Where is Indonesia? Indonesia lies along the equator, and its climate tends to be relatively even year-round. Indonesia has two seasons—a wet season and a dry season—with no extremes of summer or winter. For most of Indonesia, the dry season falls between May and October with the wet season between November and April.

How’s the climate in Indonesia? Indonesia’s climate is almost entirely tropical, dominated by the tropical rainforest climate found in every large island of Indonesia. The tropical monsoon climate predominantly lies along Java’s coastal north, Sulawesi’s coastal south and east, and Bali, while the tropical savanna climate lies in isolated parts of Central Java, lowland East Java, coastal southern Papua and smaller islands to the east of Lombok. More cooling climate types do exist in mountainous regions that are 1,300 to 1,500 metres (4,300 to 4,900 feet) above sea level.
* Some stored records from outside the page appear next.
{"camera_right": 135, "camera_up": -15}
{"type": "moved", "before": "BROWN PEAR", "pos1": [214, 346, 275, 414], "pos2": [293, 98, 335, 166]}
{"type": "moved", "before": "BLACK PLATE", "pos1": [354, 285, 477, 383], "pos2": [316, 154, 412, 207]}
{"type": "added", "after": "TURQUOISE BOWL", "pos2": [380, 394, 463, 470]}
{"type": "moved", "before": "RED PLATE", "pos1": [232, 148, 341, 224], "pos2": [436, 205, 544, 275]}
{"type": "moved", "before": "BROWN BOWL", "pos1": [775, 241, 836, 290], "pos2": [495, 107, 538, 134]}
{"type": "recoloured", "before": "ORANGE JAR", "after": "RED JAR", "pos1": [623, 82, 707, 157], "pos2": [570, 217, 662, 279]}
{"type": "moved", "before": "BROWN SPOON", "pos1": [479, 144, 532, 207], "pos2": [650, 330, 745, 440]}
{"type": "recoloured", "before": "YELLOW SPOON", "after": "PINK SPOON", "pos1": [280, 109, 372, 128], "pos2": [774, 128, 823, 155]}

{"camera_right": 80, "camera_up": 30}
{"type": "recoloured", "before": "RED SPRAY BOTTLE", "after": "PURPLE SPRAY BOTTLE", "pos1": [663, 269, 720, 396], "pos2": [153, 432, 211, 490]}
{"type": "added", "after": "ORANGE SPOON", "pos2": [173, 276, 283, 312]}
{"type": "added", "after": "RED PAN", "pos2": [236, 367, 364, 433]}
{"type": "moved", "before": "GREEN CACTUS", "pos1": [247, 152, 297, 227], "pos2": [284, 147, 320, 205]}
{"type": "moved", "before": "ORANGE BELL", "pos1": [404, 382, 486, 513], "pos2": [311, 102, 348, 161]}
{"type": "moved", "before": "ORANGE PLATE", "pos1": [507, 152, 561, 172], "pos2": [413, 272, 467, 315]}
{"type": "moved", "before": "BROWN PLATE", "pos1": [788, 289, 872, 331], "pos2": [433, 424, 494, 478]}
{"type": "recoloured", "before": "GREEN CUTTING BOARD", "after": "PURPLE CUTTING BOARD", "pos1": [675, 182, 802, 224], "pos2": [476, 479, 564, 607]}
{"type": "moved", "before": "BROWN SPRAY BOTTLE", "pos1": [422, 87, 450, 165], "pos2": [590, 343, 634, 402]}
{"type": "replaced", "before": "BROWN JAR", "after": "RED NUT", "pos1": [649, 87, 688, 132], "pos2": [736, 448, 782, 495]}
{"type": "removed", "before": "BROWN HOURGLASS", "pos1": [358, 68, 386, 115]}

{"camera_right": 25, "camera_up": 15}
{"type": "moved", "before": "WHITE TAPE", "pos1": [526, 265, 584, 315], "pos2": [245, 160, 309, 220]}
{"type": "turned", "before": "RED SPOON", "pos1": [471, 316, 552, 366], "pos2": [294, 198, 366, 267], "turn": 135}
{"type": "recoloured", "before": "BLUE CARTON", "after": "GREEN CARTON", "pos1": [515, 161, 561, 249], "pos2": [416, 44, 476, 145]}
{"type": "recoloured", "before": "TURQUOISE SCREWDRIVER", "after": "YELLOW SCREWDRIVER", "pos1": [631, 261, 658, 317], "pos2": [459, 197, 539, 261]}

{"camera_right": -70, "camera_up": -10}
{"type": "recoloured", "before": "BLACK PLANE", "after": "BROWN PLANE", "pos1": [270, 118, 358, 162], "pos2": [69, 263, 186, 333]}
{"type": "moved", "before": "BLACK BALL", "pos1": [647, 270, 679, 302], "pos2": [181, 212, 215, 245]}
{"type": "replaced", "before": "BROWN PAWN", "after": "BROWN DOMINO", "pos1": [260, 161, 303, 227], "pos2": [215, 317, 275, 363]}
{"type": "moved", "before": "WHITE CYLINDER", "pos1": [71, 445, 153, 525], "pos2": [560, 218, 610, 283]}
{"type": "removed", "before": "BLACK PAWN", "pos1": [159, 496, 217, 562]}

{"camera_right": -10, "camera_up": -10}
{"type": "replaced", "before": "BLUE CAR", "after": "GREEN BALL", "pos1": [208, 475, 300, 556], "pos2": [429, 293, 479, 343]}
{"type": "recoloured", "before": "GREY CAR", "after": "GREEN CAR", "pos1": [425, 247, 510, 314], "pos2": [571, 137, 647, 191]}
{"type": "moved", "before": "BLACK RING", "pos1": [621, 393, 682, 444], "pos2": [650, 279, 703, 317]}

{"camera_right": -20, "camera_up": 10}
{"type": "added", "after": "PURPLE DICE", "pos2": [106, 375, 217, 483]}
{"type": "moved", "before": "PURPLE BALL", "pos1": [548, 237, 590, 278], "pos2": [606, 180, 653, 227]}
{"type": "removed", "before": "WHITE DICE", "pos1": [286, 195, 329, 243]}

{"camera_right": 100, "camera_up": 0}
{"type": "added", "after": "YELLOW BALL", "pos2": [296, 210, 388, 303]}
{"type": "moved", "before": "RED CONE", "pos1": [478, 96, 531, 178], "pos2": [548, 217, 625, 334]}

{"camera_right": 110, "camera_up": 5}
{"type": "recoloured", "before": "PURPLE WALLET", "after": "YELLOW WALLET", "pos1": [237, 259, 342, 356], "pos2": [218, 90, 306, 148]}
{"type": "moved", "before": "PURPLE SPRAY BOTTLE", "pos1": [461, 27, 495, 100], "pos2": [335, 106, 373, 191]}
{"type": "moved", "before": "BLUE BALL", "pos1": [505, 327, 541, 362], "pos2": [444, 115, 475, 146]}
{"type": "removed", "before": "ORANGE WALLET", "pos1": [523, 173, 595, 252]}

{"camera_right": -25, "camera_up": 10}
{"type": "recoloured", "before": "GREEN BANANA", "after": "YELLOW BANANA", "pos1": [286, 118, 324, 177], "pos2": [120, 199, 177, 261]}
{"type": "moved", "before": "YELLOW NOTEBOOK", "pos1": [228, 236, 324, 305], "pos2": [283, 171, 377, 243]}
The oceanic climate (Köppen Cfb) prevails in highland areas adjacent to rainforest climates, with reasonably uniform precipitation year-round. In highland areas near the tropical monsoon and tropical savanna climates, the subtropical highland climate (Köppen Cwb) is prevalent with a more pronounced dry season.

According to Köppen-Geiger climate classification map for Indonesia, some regions, such as Kalimantan and Sumatra, experience only slight differences in rainfall and temperature between the seasons, whereas others, such as Nusa Tenggara, experience far more pronounced differences with droughts in the dry season, and floods in the wet. Rainfall is plentiful, particularly in West Sumatra, West Kalimantan, West Java, and Papua. Parts of Sulawesi and some islands closer to Australia, such as Sumba are drier.

If I go there to sail, what is the water temperature of Indonesia?

The almost uniformly warm waters that constitute 81% of Indonesia’s area ensure that temperatures on land remain relatively constant. The coastal plains average 28 °C (82.4 °F), the inland and mountain areas, 26 °C (78.8 °F), and the higher mountain regions, 23 °C (73.4 °F). The area’s relative humidity ranges between 70 and 90%. Winds are moderate and generally predictable, with monsoons usually blowing in from the south and east in June through October, and from the northwest in November through March. Typhoons and large scale storms pose little hazard to mariners in Indonesian waters; significant dangers come from swift currents in channels, such as the Lombok and Sape straits.